But despite his repeated public drunkenness, objectively head-scratching performance art, accusations of plagiarism, and general peculiarness, LaBeouf remained. How? Because he’s that damn good, that’s how.
In a film starring Brad Pitt, Jon Bernthal, and Michael Peña, it’s LaBeouf’s performance in 2014’s Fury that stands out.
In American Honey, a film that won the coveted Jury Prize at the 2016 Cannes Film Festival, it was LaBeouf’s character that was heralded as a scene-stealer. A year later, he starred as tennis icon John McEnroe in Borg vs McEnroe.
Now, with 2019 at its halfway point, LaBeouf still has three films set to premiere, his largest one-year movie output since 2012.
First comes Honey Boy, a film he wrote about his own life that he’s starring in as his own father. While Honey Boy has yet to open publicly, it premiered at Sundance earlier in the year and currently sits at a casual 100% critical score on Rotten Tomatoes.

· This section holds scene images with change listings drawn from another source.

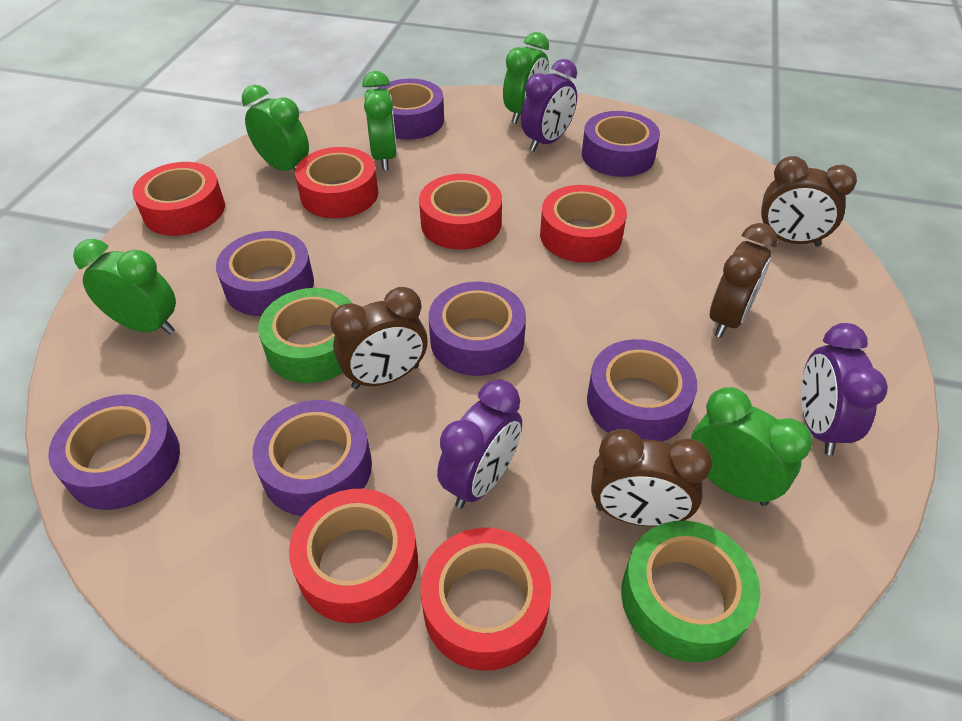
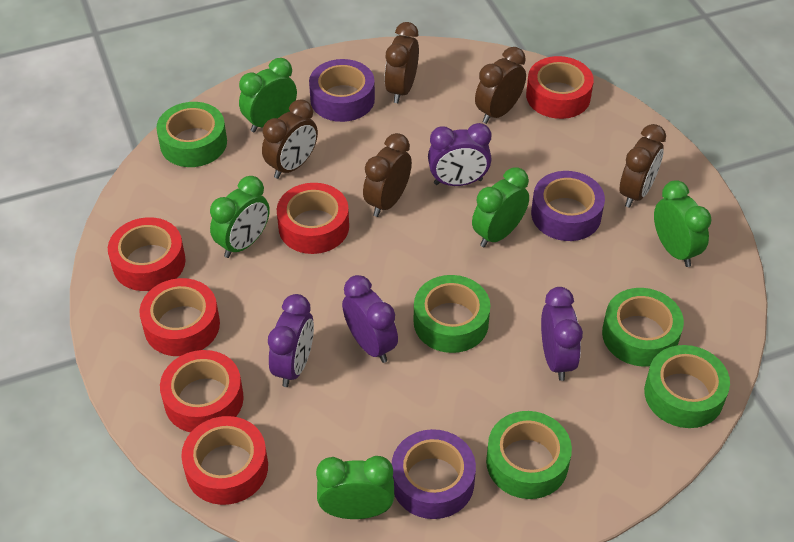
brown clock: 4 -> 5
green tape: 2 -> 5
purple clock: 3 -> 4
purple tape: 7 -> 3

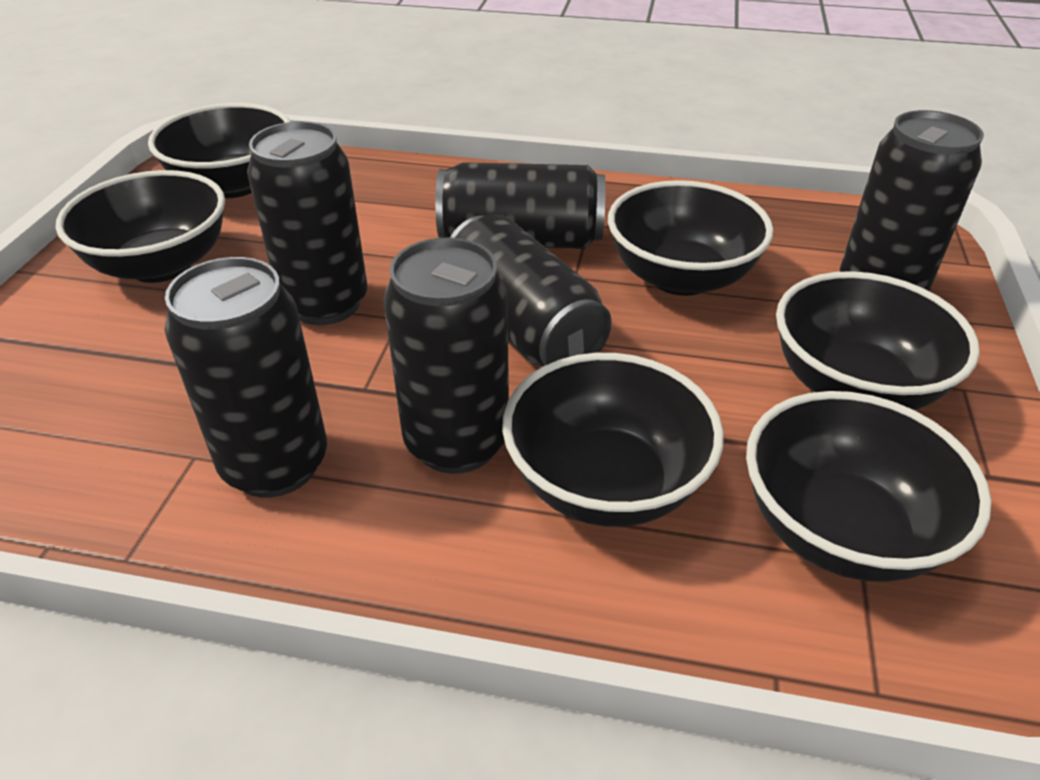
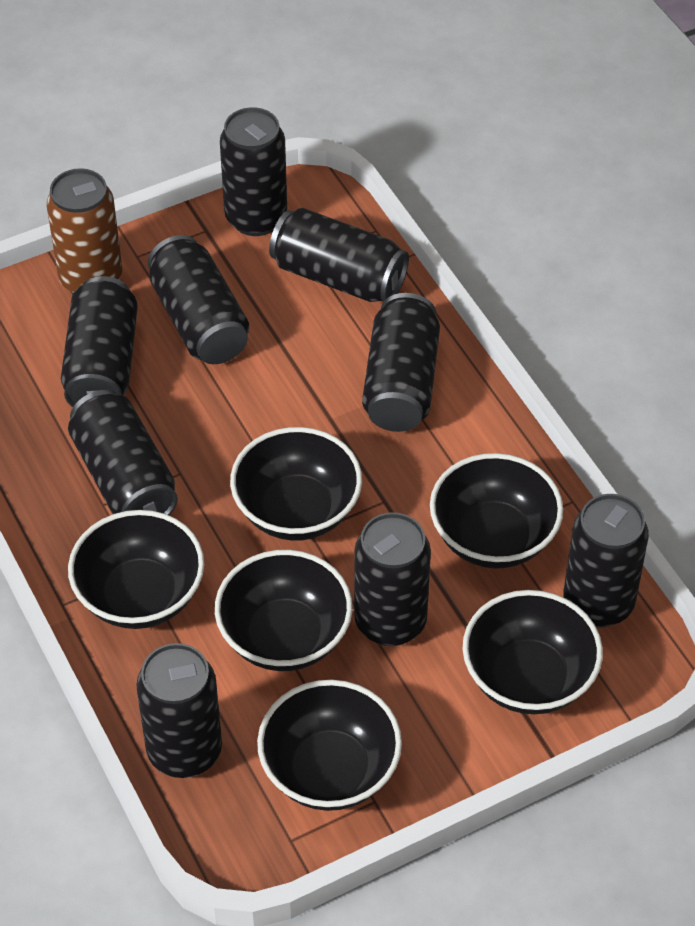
black can: 6 -> 9
brown can: 0 -> 1

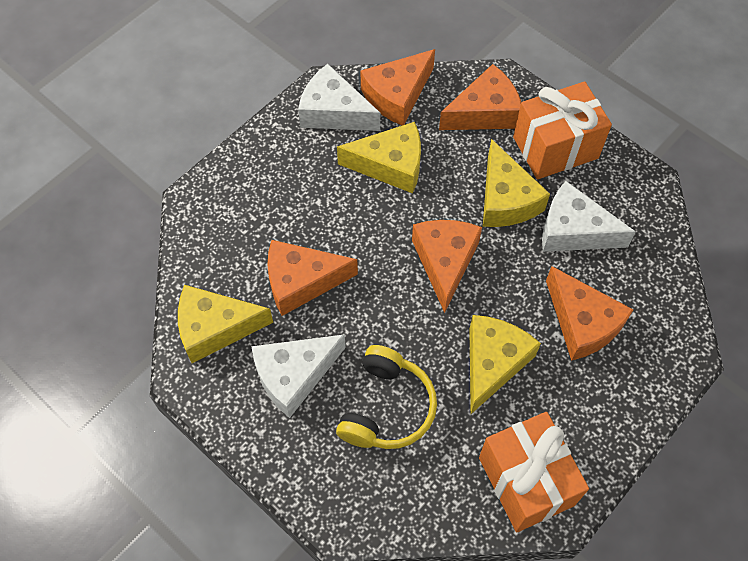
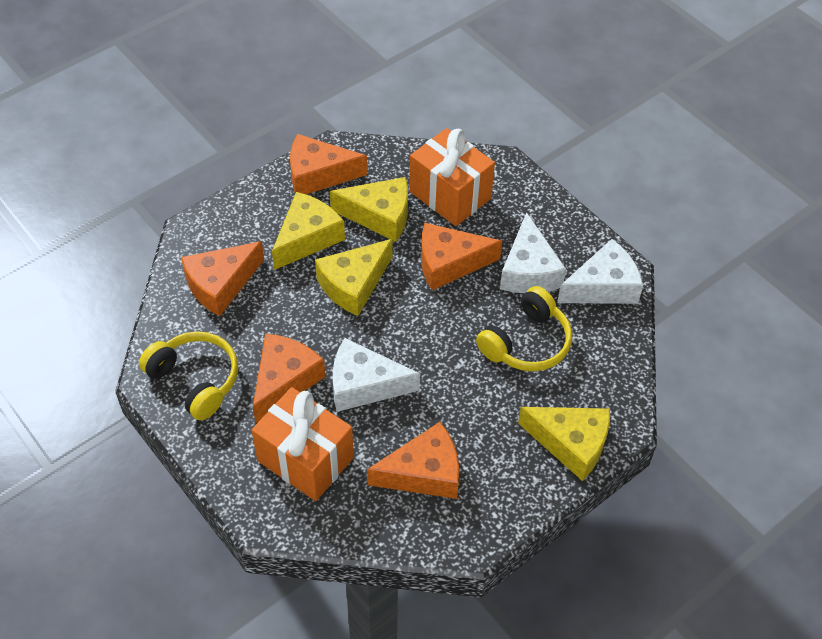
yellow headphones: 1 -> 2

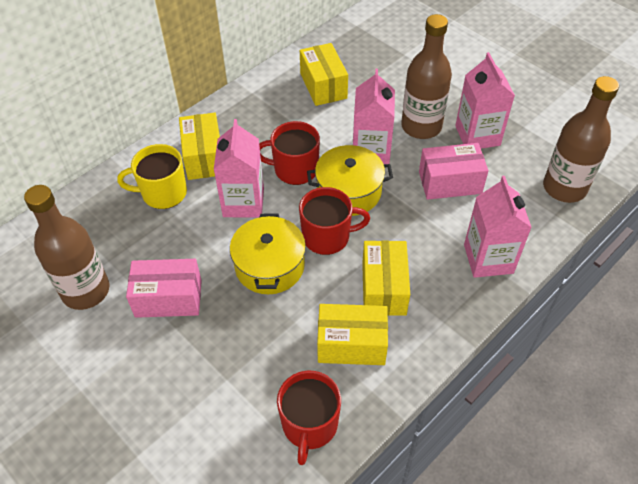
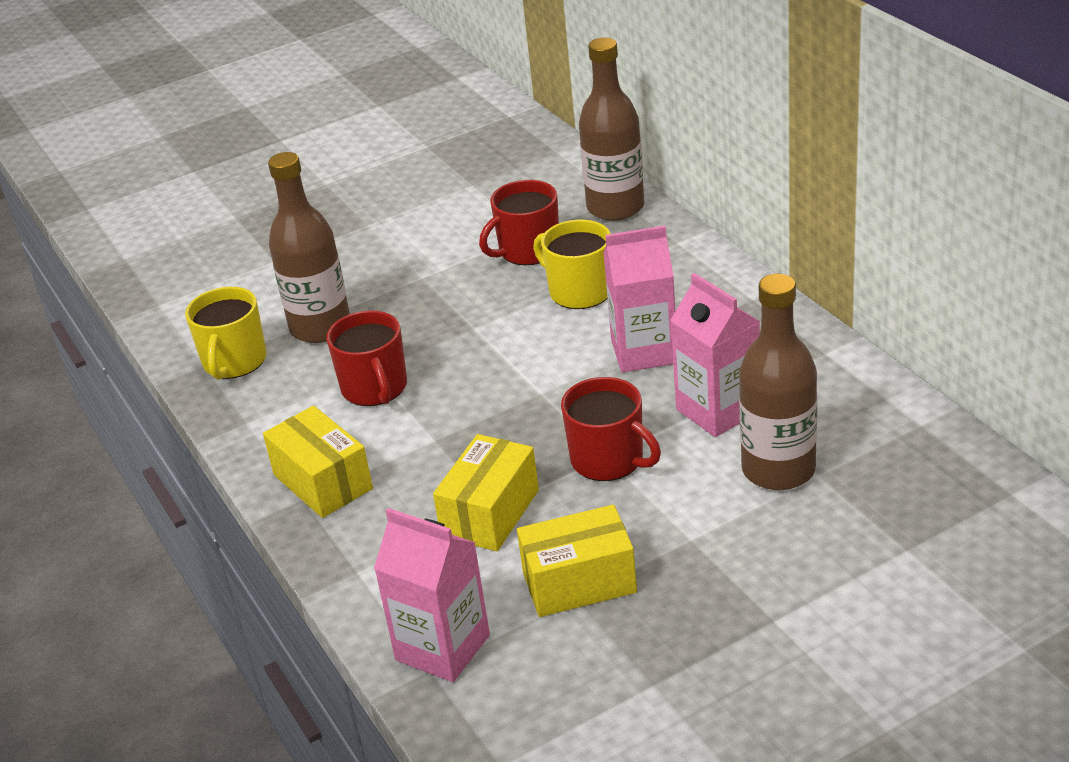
pink box: 2 -> 0
pink carton: 4 -> 3
yellow box: 4 -> 3
yellow mug: 1 -> 2
yellow pot: 2 -> 0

Then comes Peanut Butter Falcon, where he stars alongside Dakota Johnson and Bruce Dern in a story about “a young boy with Down syndrome runs away to fulfill his dream of becoming a professional wrestler.” No word on those reviews yet, but given the cast and premise, there’s clearly potential.
Finally, and perhaps most intriguingly, LaBeouf reunites with Training Day writer and Fury director David Ayer for The Tax Collector, which, based on this image alone, looks to be patently bonkers:
So, why do we love Shia LaBeouf? Because he unapologetically is who he is and that is something to forever be admired, especially considering the brightness of the spotlight he’s been under his entire life.
He gets too drunk at Cabaret and profusely apologizes for it later. He wears paper bags on his head and watches his own movies in one sitting. He once punched Brad Pitt in the face. He has two Missy Elliot tattoos. He’s a genuinely fantastic actor. He’s a fit god. He can rap his fucking ass off.
Simply put, he’s human.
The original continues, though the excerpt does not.